The game itself was almost an afterthought. Uconn beat Memphis 87–24 in front of a sellout crowd, but the crowd was there for Senior Day-the last regular season game of the carriers of seniors Kalana Mosqueda-Lewis and Kiah Stokes. Before the game, the seniors and their families were honored by the coaching staff and fans, walking out to hold aloft their framed jerseys, and get one more cheer from the crowd. Kalana's brother Xander stole the show by running out into the arms of Auriemma. Mosquesda-Lewis was honored by having her number added to the Huskies of Honor on the wall of Gampel, honoring very special players and teams. During the game, Mosquesda-Lewis scored her 2.000th point, two years after scoring her 1,000th point on Senior Day when she was a sophomore. The score was assisted by fellow senior Stokes, whose first block of the game was her 300th of her career, and led to a score, starting a 31–0 run to put the game out of reach.

====South Florida (away)====

The South Florida team is solidly the second best in the American conference, a team that is likely to get a post-season bid and may do well there. However, there is still a gap between the best team in the conference and the second best team as epitomized by the 23-point win by the Huskies over the Bulls. Stewart had 29 points along with 11 rebounds, while setting a career high for blocks with seven. That over-shadowed Mosqueda-Lewis's fine performance, hitting another four three-pointers. The final score was 88–65.

===American Athletic Conference tournament games===

====Cincinnati (AAC)====

The first game of the AAC tournament was against Cincinnati, a team coached by a former UConn player and assistant coach, but a team that UConn has beaten easily. This time would prove no different, as the Huskies won an easy victory 93–34. The game was more about individual goals, as Mosqueda-Lewis hit four three-pointers in her chase of the NCAA career record. Stokes recorded three blocks to reach 128 on the season, only three away from tying Rebecca Lobo's single season UConn record of 131.

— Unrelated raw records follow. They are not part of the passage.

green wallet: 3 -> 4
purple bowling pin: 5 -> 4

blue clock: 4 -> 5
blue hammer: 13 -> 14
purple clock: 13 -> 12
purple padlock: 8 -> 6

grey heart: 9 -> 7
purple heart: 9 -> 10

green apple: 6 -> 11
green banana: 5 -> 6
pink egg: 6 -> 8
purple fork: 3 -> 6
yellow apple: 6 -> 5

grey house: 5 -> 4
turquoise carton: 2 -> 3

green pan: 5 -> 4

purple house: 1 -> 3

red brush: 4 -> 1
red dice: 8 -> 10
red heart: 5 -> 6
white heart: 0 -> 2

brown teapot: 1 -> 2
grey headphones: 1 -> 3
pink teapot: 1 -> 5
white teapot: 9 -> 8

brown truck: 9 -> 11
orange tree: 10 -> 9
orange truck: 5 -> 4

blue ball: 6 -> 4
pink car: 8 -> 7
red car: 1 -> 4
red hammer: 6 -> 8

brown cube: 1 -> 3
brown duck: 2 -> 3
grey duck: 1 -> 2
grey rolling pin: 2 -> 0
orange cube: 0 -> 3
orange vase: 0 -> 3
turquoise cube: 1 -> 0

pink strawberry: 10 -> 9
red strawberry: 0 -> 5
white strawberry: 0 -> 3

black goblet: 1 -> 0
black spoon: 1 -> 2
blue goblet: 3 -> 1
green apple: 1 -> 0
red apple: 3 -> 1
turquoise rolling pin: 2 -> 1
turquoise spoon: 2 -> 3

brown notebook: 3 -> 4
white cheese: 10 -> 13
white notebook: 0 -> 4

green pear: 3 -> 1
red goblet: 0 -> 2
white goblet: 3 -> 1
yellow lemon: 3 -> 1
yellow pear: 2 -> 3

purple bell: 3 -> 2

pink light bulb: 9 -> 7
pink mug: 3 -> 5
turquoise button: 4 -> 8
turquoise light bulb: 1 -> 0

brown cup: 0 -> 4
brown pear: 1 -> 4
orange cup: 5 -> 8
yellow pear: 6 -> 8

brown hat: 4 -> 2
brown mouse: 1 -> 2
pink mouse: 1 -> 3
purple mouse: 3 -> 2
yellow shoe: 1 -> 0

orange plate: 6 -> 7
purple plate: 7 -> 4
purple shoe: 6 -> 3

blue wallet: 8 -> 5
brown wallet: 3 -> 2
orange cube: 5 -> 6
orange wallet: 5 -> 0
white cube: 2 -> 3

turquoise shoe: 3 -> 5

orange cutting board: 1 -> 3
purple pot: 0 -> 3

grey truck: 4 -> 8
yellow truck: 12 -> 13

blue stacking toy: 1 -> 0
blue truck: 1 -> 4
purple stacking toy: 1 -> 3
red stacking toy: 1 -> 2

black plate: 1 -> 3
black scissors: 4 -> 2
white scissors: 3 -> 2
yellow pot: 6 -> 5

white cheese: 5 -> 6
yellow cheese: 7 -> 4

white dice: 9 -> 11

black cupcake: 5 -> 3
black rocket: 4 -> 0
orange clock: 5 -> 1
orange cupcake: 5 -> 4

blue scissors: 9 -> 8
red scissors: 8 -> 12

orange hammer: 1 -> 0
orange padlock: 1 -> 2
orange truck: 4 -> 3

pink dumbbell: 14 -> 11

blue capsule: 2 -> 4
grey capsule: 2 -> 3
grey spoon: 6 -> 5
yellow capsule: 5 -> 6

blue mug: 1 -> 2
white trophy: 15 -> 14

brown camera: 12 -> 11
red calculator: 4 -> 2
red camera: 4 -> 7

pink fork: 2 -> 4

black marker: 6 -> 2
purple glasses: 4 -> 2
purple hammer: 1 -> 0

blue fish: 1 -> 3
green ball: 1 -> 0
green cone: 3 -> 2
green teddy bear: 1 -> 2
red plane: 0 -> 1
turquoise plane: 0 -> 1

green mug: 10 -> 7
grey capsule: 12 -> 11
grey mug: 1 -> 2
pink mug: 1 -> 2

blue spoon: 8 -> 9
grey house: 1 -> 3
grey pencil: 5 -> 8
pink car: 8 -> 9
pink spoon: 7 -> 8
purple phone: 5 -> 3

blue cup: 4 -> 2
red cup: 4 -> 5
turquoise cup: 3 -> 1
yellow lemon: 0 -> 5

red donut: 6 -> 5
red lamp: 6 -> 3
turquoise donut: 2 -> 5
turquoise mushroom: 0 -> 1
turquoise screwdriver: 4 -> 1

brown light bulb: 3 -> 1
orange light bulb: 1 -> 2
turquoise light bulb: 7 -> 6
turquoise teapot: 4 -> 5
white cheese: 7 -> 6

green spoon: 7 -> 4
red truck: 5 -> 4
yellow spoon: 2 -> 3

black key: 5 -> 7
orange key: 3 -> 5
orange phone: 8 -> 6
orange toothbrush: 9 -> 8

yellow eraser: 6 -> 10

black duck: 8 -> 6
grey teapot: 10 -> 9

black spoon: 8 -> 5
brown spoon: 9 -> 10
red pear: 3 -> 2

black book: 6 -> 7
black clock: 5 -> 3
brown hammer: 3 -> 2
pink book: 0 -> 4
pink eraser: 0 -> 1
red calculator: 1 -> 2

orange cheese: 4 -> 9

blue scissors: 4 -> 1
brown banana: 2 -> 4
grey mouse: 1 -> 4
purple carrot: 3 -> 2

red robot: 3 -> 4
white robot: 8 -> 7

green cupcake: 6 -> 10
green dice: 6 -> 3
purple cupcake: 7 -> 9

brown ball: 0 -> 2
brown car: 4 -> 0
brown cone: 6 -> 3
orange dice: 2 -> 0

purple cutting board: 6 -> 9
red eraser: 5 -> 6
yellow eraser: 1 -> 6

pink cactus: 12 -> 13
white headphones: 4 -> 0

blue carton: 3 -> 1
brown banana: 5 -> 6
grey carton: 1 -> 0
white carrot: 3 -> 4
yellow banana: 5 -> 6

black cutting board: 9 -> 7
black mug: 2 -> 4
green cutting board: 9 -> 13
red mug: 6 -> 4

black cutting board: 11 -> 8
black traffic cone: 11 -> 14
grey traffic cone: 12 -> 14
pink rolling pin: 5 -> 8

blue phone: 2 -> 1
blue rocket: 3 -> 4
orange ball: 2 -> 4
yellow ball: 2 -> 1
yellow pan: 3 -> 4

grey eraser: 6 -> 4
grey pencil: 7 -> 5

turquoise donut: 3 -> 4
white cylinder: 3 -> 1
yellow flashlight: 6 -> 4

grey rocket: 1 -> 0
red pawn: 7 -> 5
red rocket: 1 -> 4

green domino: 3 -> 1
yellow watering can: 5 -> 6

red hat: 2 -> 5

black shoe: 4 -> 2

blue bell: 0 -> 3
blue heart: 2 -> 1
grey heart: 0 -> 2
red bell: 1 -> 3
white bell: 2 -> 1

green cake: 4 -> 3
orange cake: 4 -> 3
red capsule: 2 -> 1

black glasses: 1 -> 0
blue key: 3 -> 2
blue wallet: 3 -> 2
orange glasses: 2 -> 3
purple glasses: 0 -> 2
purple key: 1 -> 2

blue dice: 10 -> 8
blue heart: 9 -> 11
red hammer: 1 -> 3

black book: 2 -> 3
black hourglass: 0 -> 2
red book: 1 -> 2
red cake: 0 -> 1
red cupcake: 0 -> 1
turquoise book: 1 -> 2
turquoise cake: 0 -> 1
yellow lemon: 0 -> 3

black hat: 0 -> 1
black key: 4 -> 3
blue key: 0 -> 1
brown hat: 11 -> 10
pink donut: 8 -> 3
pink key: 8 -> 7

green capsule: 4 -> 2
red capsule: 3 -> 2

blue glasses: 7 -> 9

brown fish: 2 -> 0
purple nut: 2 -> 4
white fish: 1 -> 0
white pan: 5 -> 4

====East Carolina (AAC)====

The second tournament game was against East Carolina. The game was never close, and the Huskies prevailed, 106–56. Stokes recorded four blocks to surpass Lobo and become the record holder for Career blocks at UConn. The Huskies shot 77% from the field in the first half, and ended the game with a 66% field goal shooting percentage.

====South Florida (AAC)====

UConn faced the Bulls for the Conference Championship. Although the Huskies won by 14 points 84–70, that is the smallest margin of victory in their conference games, and the smallest margin of victory outside the early season loss to Stanford. Mosqueda-Lewis scored 23 points to lead the Huskies to their second undefeated run through the American Athletic conference regular and post-season schedule.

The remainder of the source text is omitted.